26 de julio 2022, El Espectador
Ahora mientras lee, sienta que estamos en La Candelaria, un barrio de Bogotá iluminado por fachadas de colores y calles empedradas que bajan desde la montaña hasta el Capitolio; toque la bohemia y las banderolas en los teatros y en los balcones. Se compran y se venden historias y acuarelas, lloviznas, mochilas wayúu y libros que envejecieron por ahí. En los andenes consigue aguardiente y agua de panela, collares del Putumayo, marihuana y santos de yeso. Todo en La Candelaria lleva un mensaje de poesía y protesta, de cultura y reivindicación. El poder ejecutivo, el legislativo y el divino se concentran alrededor de la Plaza de Bolívar. El poder del pueblo en las manifestaciones; y el poder de la historia en cada esquina. Cada cuadra es un viaje al centro de ese “uno mismo” que a veces no sabemos oír.
El 20 de julio esta Candelaria que entre magias y resistencias reza, proclama y está dispuesta a todo menos a la derrota, fue escenario de dos posesiones completamente distintas.

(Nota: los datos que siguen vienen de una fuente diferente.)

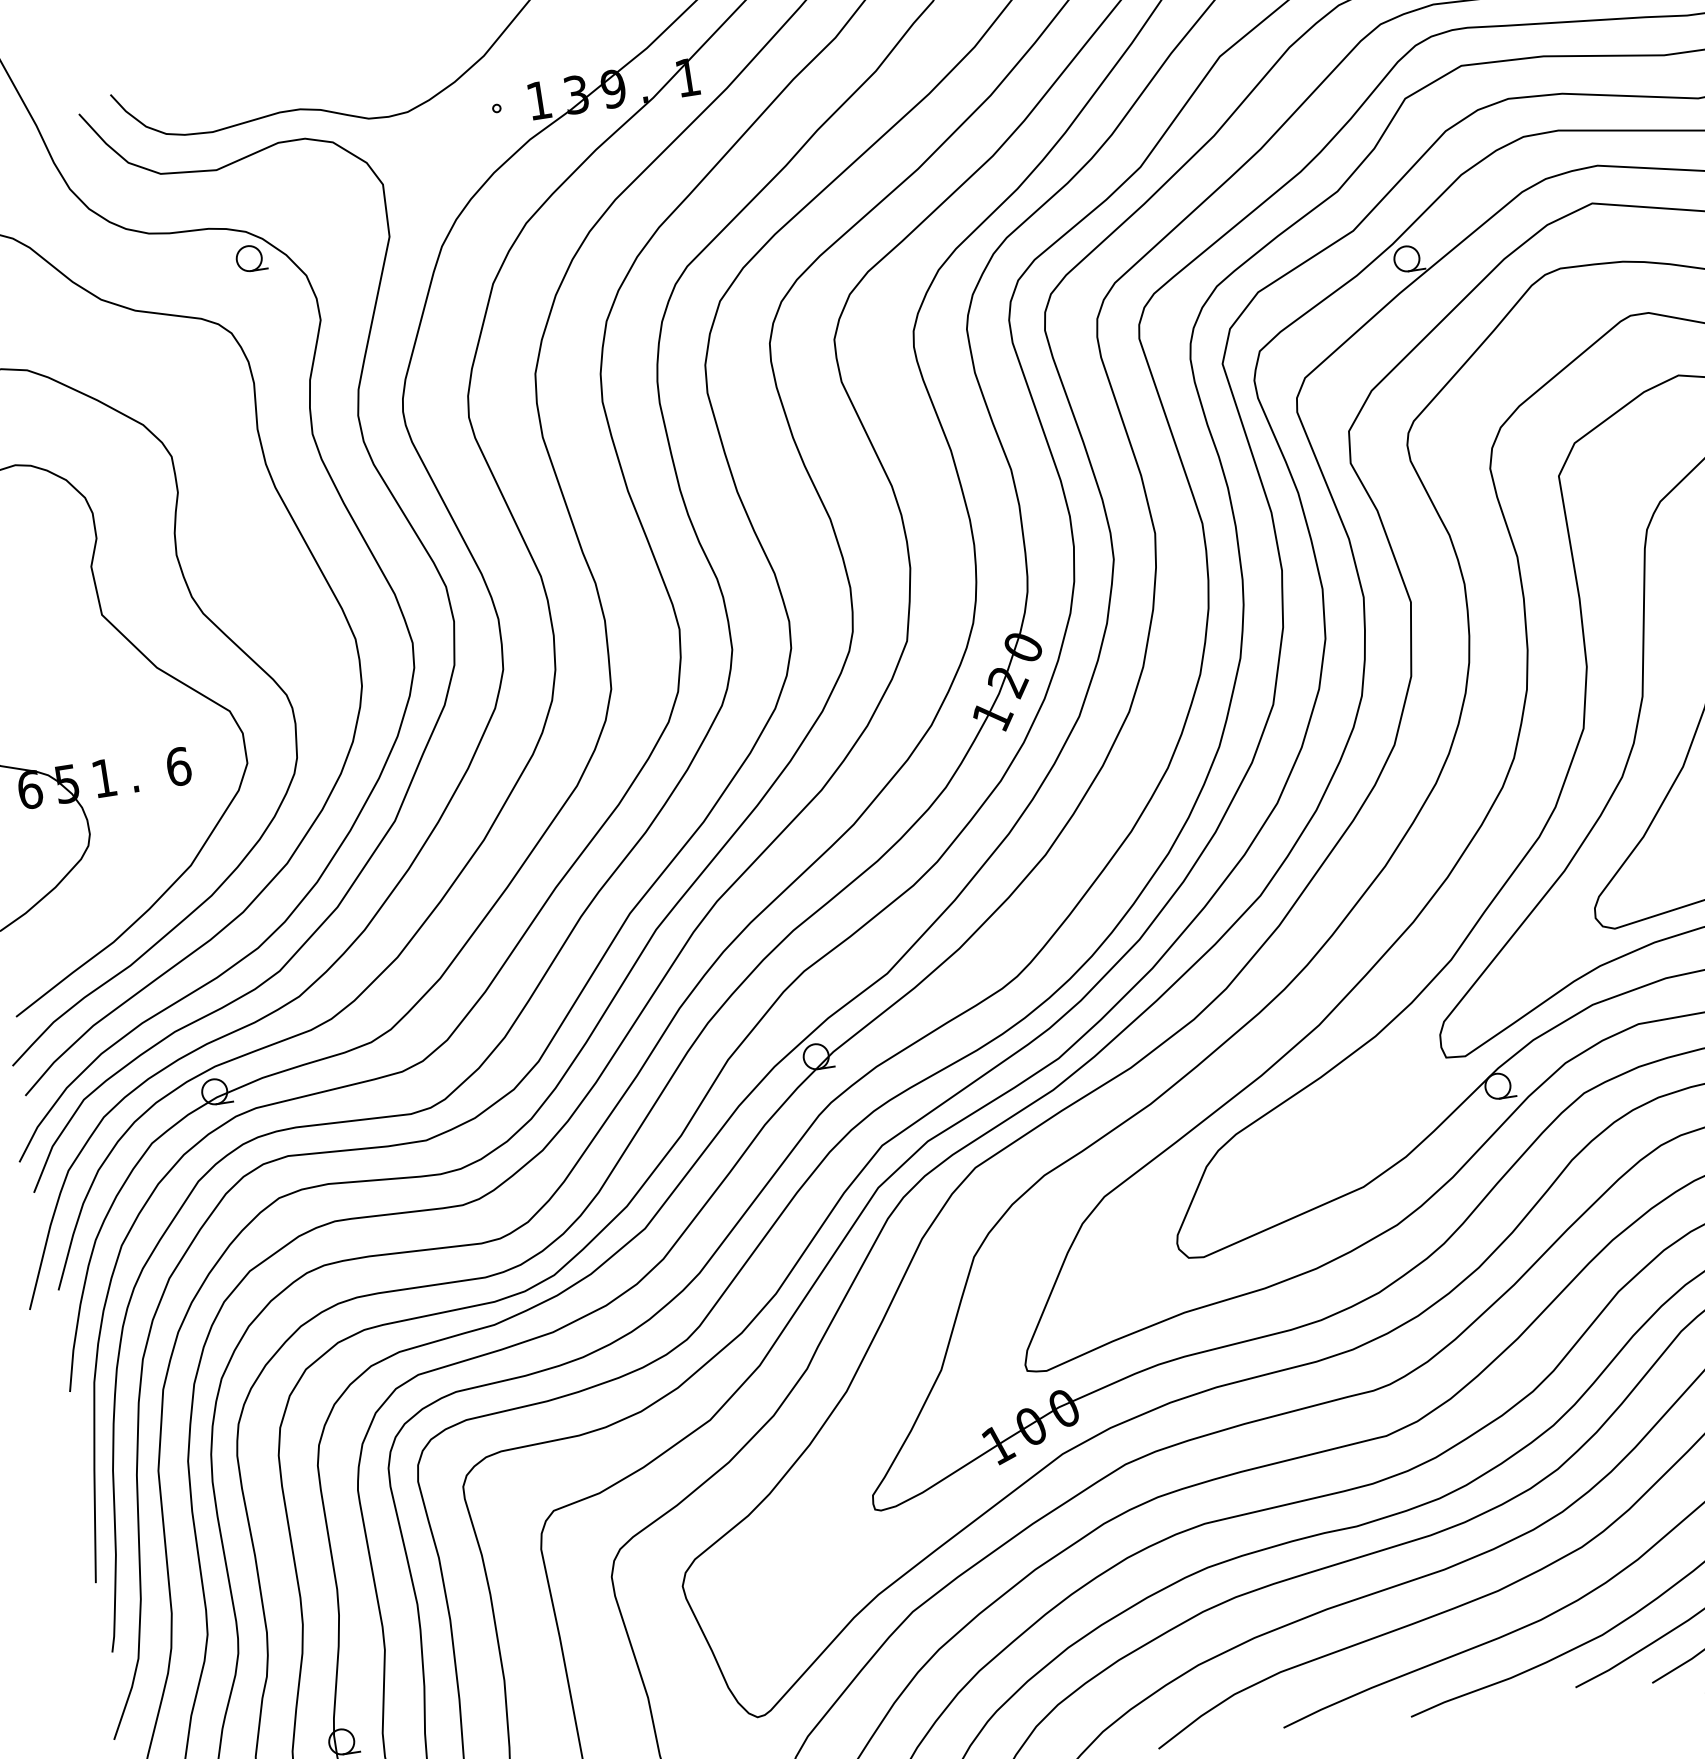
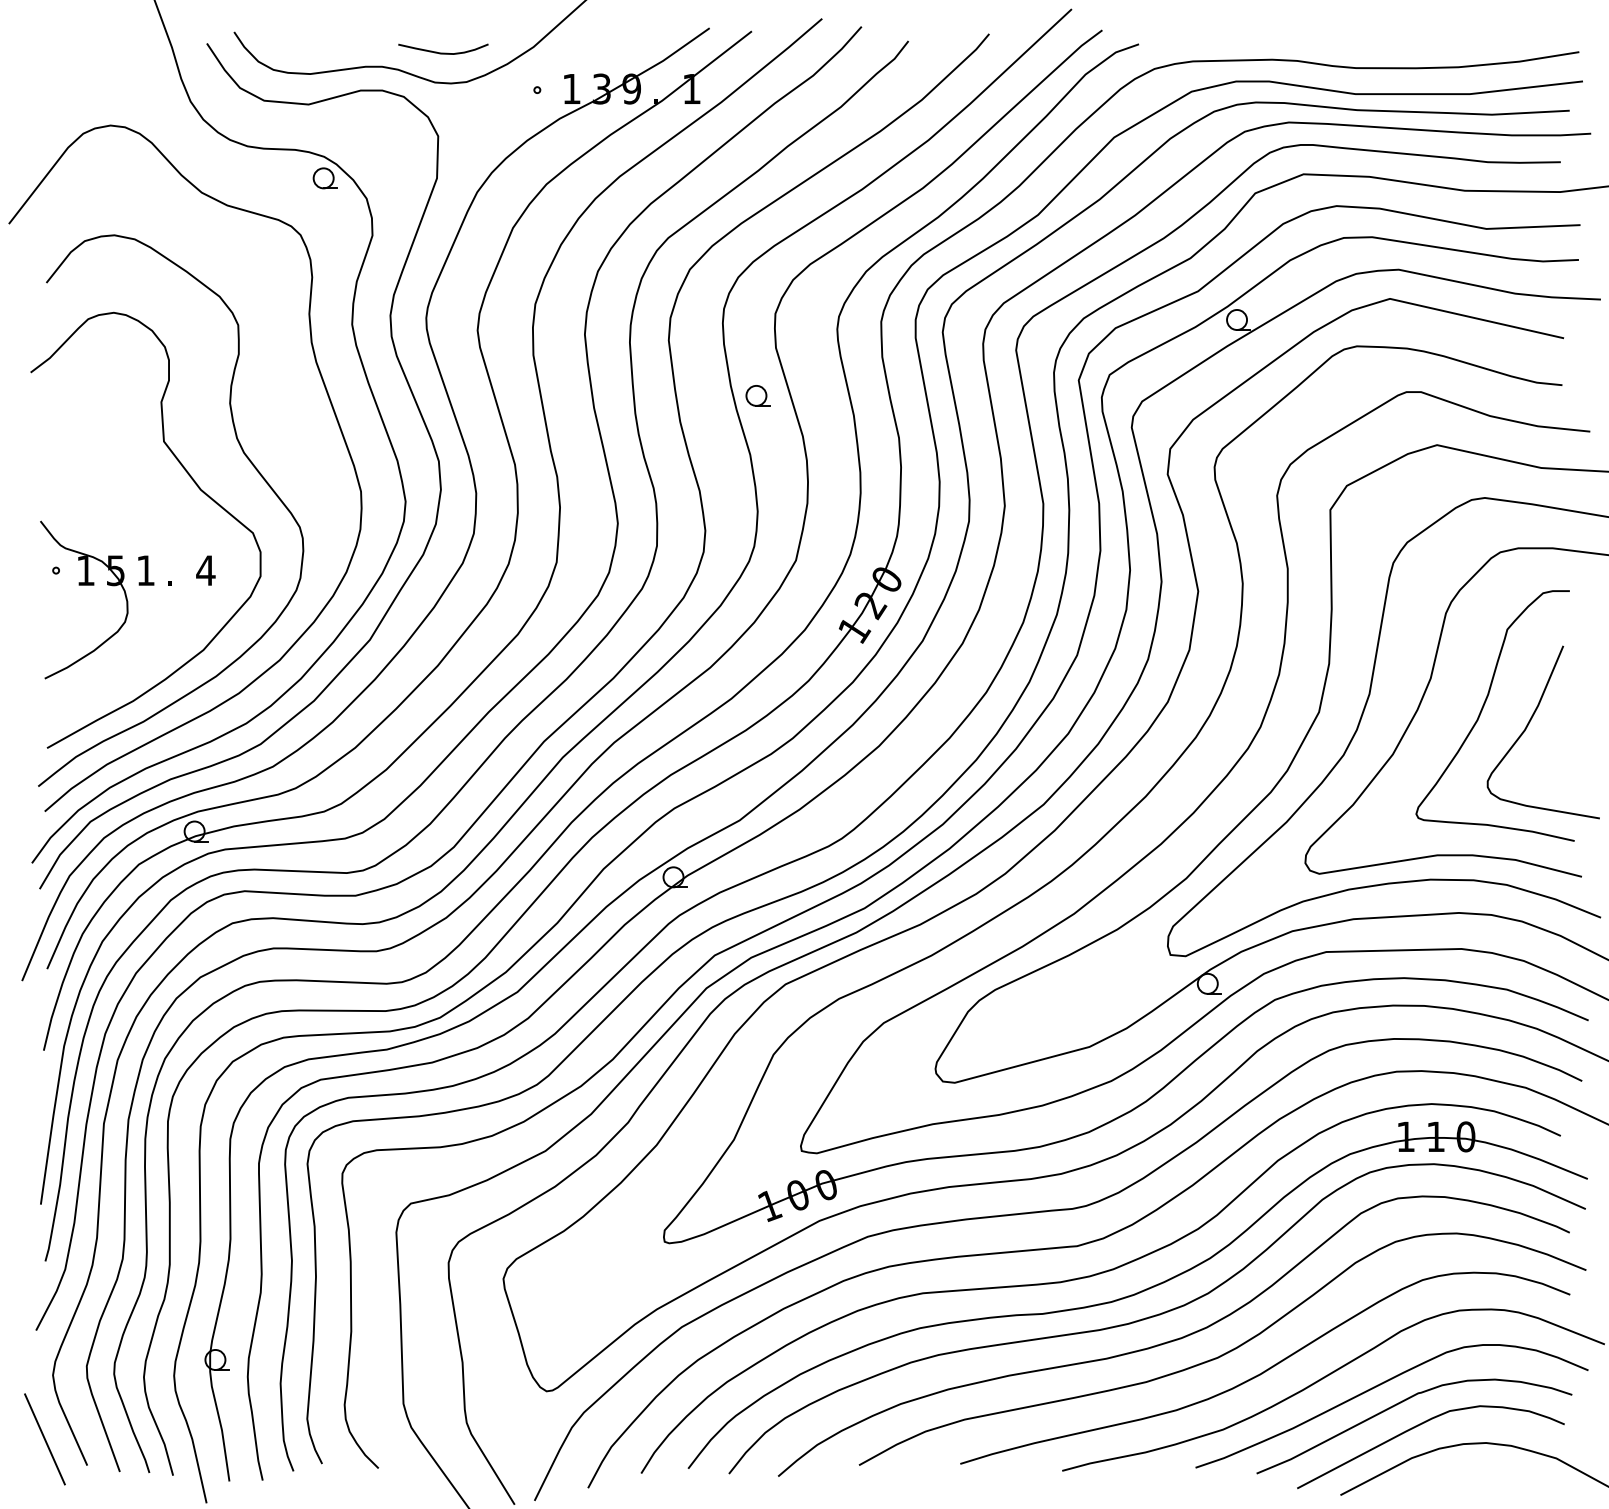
curve: (373, 79) -> (443, 52), added
part: (827, 444) -> (757, 395), added
text: (178, 766) -> (205, 570), 6 -> 4
text: (29, 789) -> (85, 570), 6 -> 1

En la mañana en la calle 12F se cumplió la ceremonia de protección y posesión espiritual, cultural y política de los congresistas indígenas y las bancadas alternativas. Pétalos de flores, aromas de colores, aguas de sanación y rituales de pies descalzos, en una mezcla de memoria triste y sonrisa en los ojos. Ritmos de firmeza y resguardo entonaron con la misma autoridad el “¡Fuerza, fuerza. Guardia, guardia!” y el himno de Colombia. La representación de los pueblos originarios llegaba esa tarde al Congreso de la República, y el CRIC (Consejo Regional Indígena del Cauca) los honró con su acompañamiento protector. Hubo ofrendas –no afrentas–. Y esperanza, como si llevaran un “por fin” escrito en los rostros.
Mucho por aprender de las culturas ancestrales, y por desaprender de la competitividad desbocada, la exclusión y la vanidad.
En la tarde, a pocas cuadras, la otra posesión nos mostró un logro democrático (181 nuevos congresistas, 32 mujeres senadoras, 16 curules de paz, pluralismo en toda su expresión étnica y cultural). Y nos mostró también una puesta en escena mezcla de Ionesco y pasarela, delirios presidenciales y rechiflas de la oposición.
Hubo irrespetos a lado y lado: irrespeta el que miente y el que grita para callar al mentiroso. Fueron irrespetados gobernantes y gobernados; la rendición de cuentas fue humillante y la réplica solo se pudo hacer horas después y –obvio– con el presidente ausente. La falacia presidencial atropelló la memoria de 337 excombatientes y de más de 1.600 líderes sociales asesinados. Duque ignoró en su discurso –así como en su gobierno– la realidad y la inteligencia de los colombianos, de la JEP y de la Comisión de la Verdad, y una vez más pretendió venderse como el superhombre de un país de Jauja que solo existe en su infinita soberbia. La oposición se indignó ante el cinismo y alzó la voz y –con más motivos que educación– le gritó mentiroso al presidente.
El 20 de julio no salí a ver los aviones de tiburón ni el desfile de tanques de guerra, porque la guerra lleva 60 años desfilando. Preferí ver esa Colombia disruptiva que eligió quitarse la mortaja de las violencias, del hambre y la resignación, y empieza a comprender para qué hace 212 años gritó ¡independencia!
Punto fotográfico: está en el centro cultural García Márquez la exposición de fotografías tomadas por Víctor de Currea-Lugo. Son 14 años de trabajo del médico reportero que ha recorrido con su cámara y su alma, conflictos y resistencias desde Irak hasta el portal de las Américas. Véanla. Son miradas que no se olvidan.